Month: May 2016

Water of Life in beta

The final book in the trilogy has been more of a struggle, partly because practically all of the plot elements in the first two just ‘came out’ and now they are putting constraints on the final outcome. It’s a bit like a puzzle, with all the pieces there but a couple of wrinkles in how they fit together. It’s all there, now, except for the penultimate chapter which still needs some work. So I go through my days, and holes in the nights, with Paul and Madelin never far away.

The book is first and foremost a spiritual journey, or if you prefer, a chronicle of how Paul learns to lighten up as he makes new friendships and gets out more. The process becomes a positive feedback loop, where the more he learns to relax with people the more people can be relaxed with him. More than one reader has commented that they don’t identify with him and can’t find any empathy with him. But in Flaming Sword he’s still very bitter and going over old memories. In Coals of Fire he still lapses occasionally but he doesn’t use the F word half as much. All his insights have to be repeated, like a spiral, you learn the same thing again but on a higher level. Eventually it sticks, like the muscle memory in taiji.

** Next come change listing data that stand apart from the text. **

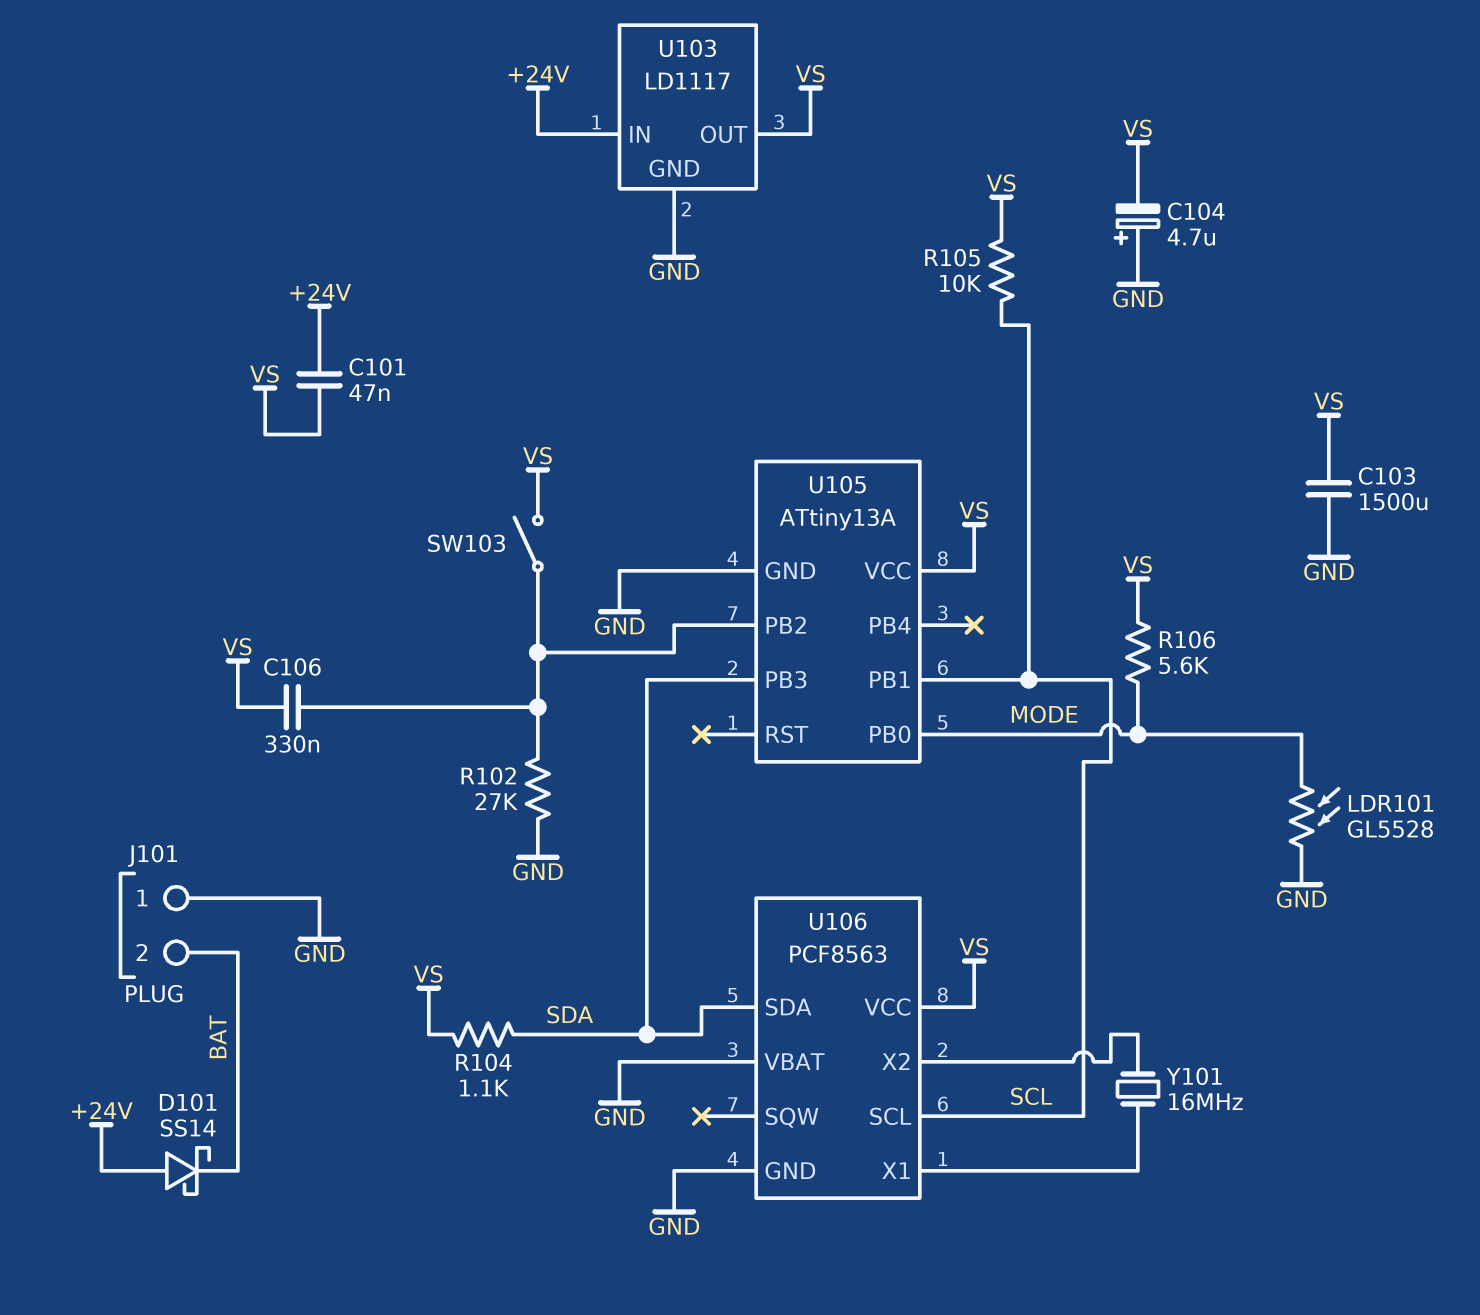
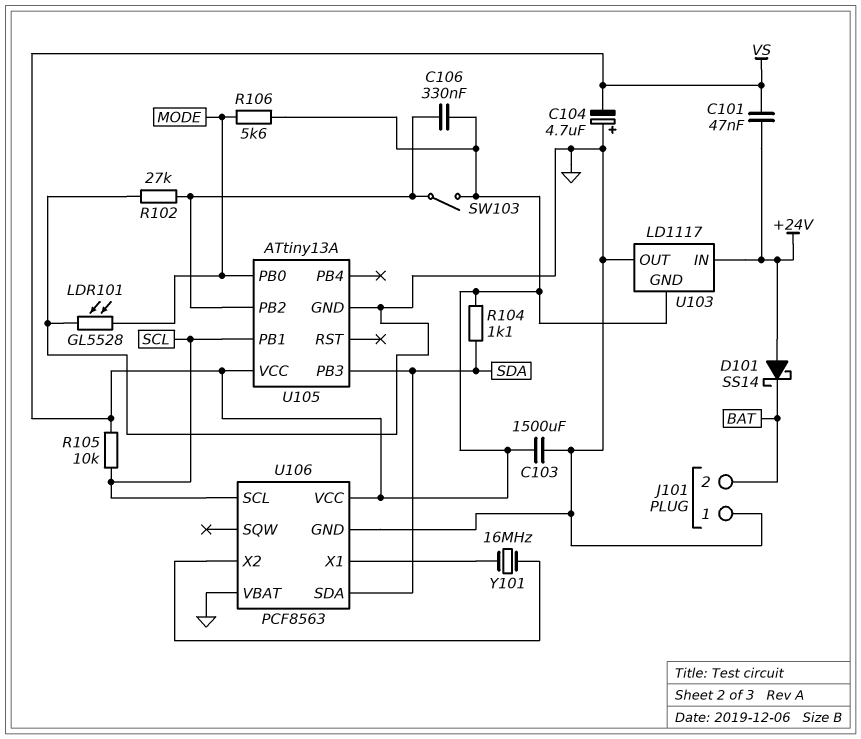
U103 pin GND: GND -> VS
U103 pin OUT: VS -> GND

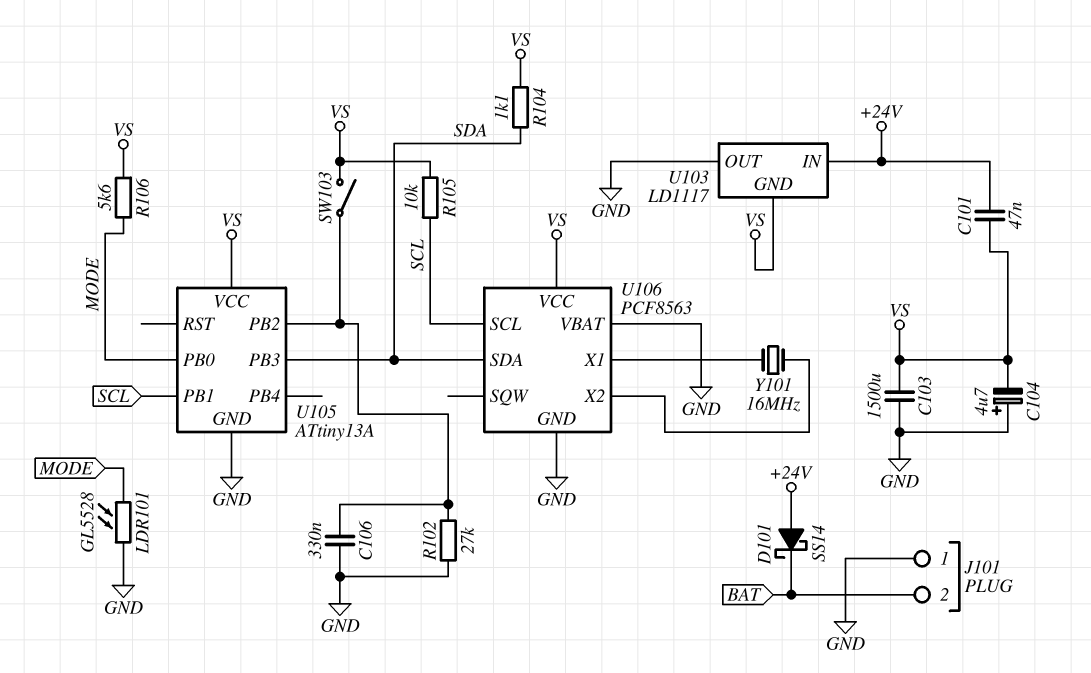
C106: 330nF (U105/PB2, VS) -> 330nF (GND, U105/PB2)

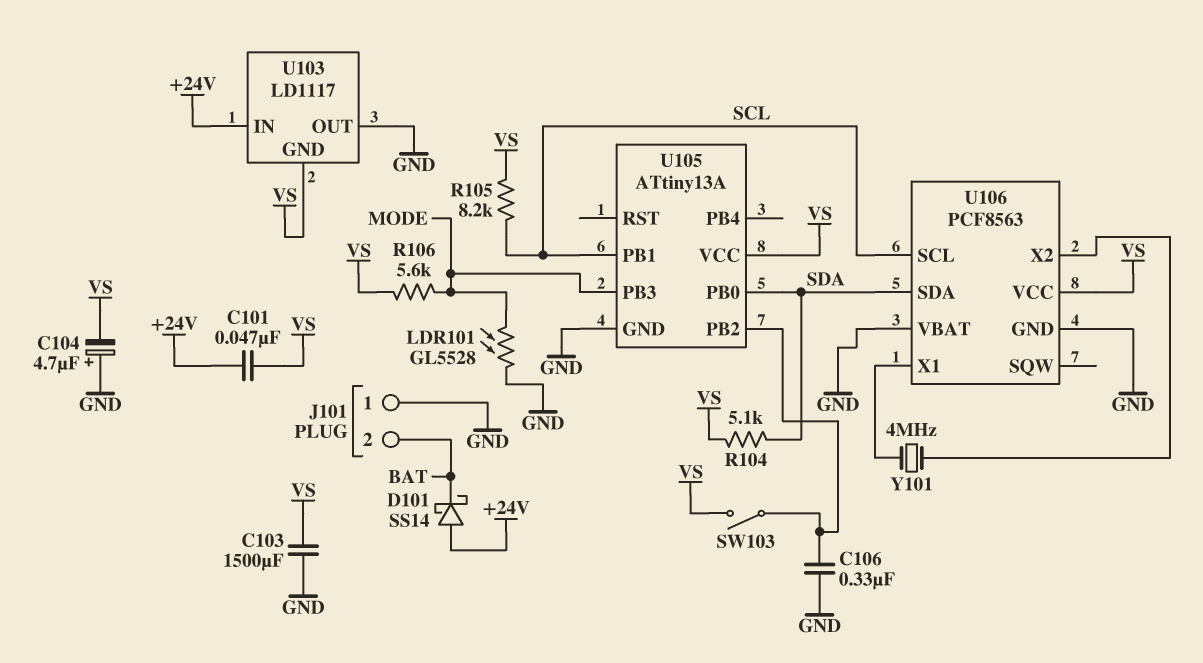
R102: 27k (GND, U105/PB2) -> none
R104: 1.1k (SDA, VS) -> 5.1k (SDA, VS)
R105: 10k (SCL, VS) -> 8.2k (SCL, VS)
U105 pin PB0: MODE -> SDA
U105 pin PB3: SDA -> MODE
Y101: 16MHz (U106/X1, U106/X2) -> 4MHz (U106/X1, U106/X2)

He doesn’t do interviews, and Top Gear doesn’t exist any more, but I can imagine Paul being persuaded to be the ‘star in a reasonably priced car’, given that Jeremy Clarkson is always very polite and kind to his guests on the show. I also fantasise about his choices on Desert Island Discs as I drive my lovely eight-year-old MX-5 to my taiji classes with the music playing. None of that is in the book of course. In ‘real life’ (funny I should think of it that way), Madelin drives a 4×4 crossover and if either of them ever owned an MX-5 it would be Madelin. But somehow when I’m driving i’m always Paul.

Of course the way things are going, in 20 years’ time we’ll all be in electric driverless cars, probably not personally owned – you just take the nearest one you find on your smartphone, but I’ve not gone into the futuristic thing in great detail. I sort of think that the twenty-year hiatus in our island’s development has allowed us to resume where we left off when the virus hit. It makes it a lot easier to think about, and to make a thought experiment about how we can build a community that really does include everyone without being blighted by secret police.

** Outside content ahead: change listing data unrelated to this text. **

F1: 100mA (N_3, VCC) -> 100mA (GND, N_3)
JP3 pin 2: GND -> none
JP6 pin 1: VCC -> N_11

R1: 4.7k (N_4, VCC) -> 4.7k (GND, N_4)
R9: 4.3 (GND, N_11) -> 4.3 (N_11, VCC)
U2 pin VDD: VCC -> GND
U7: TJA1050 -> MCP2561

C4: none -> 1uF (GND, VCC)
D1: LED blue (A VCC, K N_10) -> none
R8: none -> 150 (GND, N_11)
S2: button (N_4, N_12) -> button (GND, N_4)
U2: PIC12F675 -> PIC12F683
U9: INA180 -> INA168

Anyway, I want to put in a word for my two kind friends, Anne and Kacy, who have been looking at the third book as it exists so far. I’ve had some very valuable feedback, both on the tiny typos and grammatical ambiguities and on the larger plot theme, and I realise that they can never now really enjoy the final version because they’ve seen it under construction. It was a bigger ask than I realised it was, and my thanks to them are truly heartfelt.

I have basically one more wrinkle to iron out. Thank you for waiting.